== What to do ==
Write out every line of the data below exactly as given.

== Data listing ==
┌────────

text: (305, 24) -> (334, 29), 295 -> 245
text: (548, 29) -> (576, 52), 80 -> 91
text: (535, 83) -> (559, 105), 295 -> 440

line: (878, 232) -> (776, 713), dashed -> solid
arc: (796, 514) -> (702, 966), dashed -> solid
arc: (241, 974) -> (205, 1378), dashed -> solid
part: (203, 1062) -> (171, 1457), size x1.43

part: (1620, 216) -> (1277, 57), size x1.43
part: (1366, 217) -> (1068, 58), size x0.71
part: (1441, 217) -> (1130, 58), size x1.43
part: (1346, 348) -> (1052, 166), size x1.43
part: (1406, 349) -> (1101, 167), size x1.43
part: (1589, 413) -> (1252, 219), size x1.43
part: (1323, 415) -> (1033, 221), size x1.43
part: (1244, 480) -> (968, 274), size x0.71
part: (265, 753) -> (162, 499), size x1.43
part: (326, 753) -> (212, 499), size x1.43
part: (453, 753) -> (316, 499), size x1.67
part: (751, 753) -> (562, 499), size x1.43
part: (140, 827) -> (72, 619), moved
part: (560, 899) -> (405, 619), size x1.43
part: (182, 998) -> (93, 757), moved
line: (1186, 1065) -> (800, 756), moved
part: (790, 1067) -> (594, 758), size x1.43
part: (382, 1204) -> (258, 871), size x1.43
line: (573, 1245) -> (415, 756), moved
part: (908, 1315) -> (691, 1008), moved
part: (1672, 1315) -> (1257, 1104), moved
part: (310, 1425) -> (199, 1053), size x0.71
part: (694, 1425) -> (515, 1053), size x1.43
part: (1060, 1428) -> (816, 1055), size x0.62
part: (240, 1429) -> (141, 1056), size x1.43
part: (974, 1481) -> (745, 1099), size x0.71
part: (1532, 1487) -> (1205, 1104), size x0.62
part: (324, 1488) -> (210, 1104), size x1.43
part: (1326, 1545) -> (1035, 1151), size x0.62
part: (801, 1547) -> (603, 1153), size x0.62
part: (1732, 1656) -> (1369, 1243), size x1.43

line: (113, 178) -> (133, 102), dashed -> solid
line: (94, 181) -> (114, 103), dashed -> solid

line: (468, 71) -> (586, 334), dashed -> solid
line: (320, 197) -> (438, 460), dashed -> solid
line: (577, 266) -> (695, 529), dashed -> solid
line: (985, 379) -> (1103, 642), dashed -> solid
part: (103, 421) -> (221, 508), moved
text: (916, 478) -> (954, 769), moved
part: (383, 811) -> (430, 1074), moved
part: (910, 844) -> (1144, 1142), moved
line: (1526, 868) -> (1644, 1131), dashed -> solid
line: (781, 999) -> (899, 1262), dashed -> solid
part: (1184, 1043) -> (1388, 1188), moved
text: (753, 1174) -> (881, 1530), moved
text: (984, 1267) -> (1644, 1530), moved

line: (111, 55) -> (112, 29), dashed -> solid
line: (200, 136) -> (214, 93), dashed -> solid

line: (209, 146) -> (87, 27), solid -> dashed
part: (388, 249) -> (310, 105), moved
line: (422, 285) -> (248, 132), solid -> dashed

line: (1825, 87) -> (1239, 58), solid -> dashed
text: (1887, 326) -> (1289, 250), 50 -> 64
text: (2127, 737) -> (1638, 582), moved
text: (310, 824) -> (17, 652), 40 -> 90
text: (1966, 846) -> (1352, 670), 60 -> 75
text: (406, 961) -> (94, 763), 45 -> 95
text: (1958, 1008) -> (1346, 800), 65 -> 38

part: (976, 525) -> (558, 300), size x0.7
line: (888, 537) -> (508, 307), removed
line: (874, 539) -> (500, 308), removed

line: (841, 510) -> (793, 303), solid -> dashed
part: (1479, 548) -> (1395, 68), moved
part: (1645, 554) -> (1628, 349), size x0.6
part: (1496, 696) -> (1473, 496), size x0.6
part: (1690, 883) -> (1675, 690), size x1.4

└────────

== Answer section ==
text: (305, 24) -> (334, 29), 295 -> 245
text: (548, 29) -> (576, 52), 80 -> 91
text: (535, 83) -> (559, 105), 295 -> 440

line: (878, 232) -> (776, 713), dashed -> solid
arc: (796, 514) -> (702, 966), dashed -> solid
arc: (241, 974) -> (205, 1378), dashed -> solid
part: (203, 1062) -> (171, 1457), size x1.43

part: (1620, 216) -> (1277, 57), size x1.43
part: (1366, 217) -> (1068, 58), size x0.71
part: (1441, 217) -> (1130, 58), size x1.43
part: (1346, 348) -> (1052, 166), size x1.43
part: (1406, 349) -> (1101, 167), size x1.43
part: (1589, 413) -> (1252, 219), size x1.43
part: (1323, 415) -> (1033, 221), size x1.43
part: (1244, 480) -> (968, 274), size x0.71
part: (265, 753) -> (162, 499), size x1.43
part: (326, 753) -> (212, 499), size x1.43
part: (453, 753) -> (316, 499), size x1.67
part: (751, 753) -> (562, 499), size x1.43
part: (140, 827) -> (72, 619), moved
part: (560, 899) -> (405, 619), size x1.43
part: (182, 998) -> (93, 757), moved
line: (1186, 1065) -> (800, 756), moved
part: (790, 1067) -> (594, 758), size x1.43
part: (382, 1204) -> (258, 871), size x1.43
line: (573, 1245) -> (415, 756), moved
part: (908, 1315) -> (691, 1008), moved
part: (1672, 1315) -> (1257, 1104), moved
part: (310, 1425) -> (199, 1053), size x0.71
part: (694, 1425) -> (515, 1053), size x1.43
part: (1060, 1428) -> (816, 1055), size x0.62
part: (240, 1429) -> (141, 1056), size x1.43
part: (974, 1481) -> (745, 1099), size x0.71
part: (1532, 1487) -> (1205, 1104), size x0.62
part: (324, 1488) -> (210, 1104), size x1.43
part: (1326, 1545) -> (1035, 1151), size x0.62
part: (801, 1547) -> (603, 1153), size x0.62
part: (1732, 1656) -> (1369, 1243), size x1.43

line: (113, 178) -> (133, 102), dashed -> solid
line: (94, 181) -> (114, 103), dashed -> solid

line: (468, 71) -> (586, 334), dashed -> solid
line: (320, 197) -> (438, 460), dashed -> solid
line: (577, 266) -> (695, 529), dashed -> solid
line: (985, 379) -> (1103, 642), dashed -> solid
part: (103, 421) -> (221, 508), moved
text: (916, 478) -> (954, 769), moved
part: (383, 811) -> (430, 1074), moved
part: (910, 844) -> (1144, 1142), moved
line: (1526, 868) -> (1644, 1131), dashed -> solid
line: (781, 999) -> (899, 1262), dashed -> solid
part: (1184, 1043) -> (1388, 1188), moved
text: (753, 1174) -> (881, 1530), moved
text: (984, 1267) -> (1644, 1530), moved

line: (111, 55) -> (112, 29), dashed -> solid
line: (200, 136) -> (214, 93), dashed -> solid

line: (209, 146) -> (87, 27), solid -> dashed
part: (388, 249) -> (310, 105), moved
line: (422, 285) -> (248, 132), solid -> dashed

line: (1825, 87) -> (1239, 58), solid -> dashed
text: (1887, 326) -> (1289, 250), 50 -> 64
text: (2127, 737) -> (1638, 582), moved
text: (310, 824) -> (17, 652), 40 -> 90
text: (1966, 846) -> (1352, 670), 60 -> 75
text: (406, 961) -> (94, 763), 45 -> 95
text: (1958, 1008) -> (1346, 800), 65 -> 38

part: (976, 525) -> (558, 300), size x0.7
line: (888, 537) -> (508, 307), removed
line: (874, 539) -> (500, 308), removed

line: (841, 510) -> (793, 303), solid -> dashed
part: (1479, 548) -> (1395, 68), moved
part: (1645, 554) -> (1628, 349), size x0.6
part: (1496, 696) -> (1473, 496), size x0.6
part: (1690, 883) -> (1675, 690), size x1.4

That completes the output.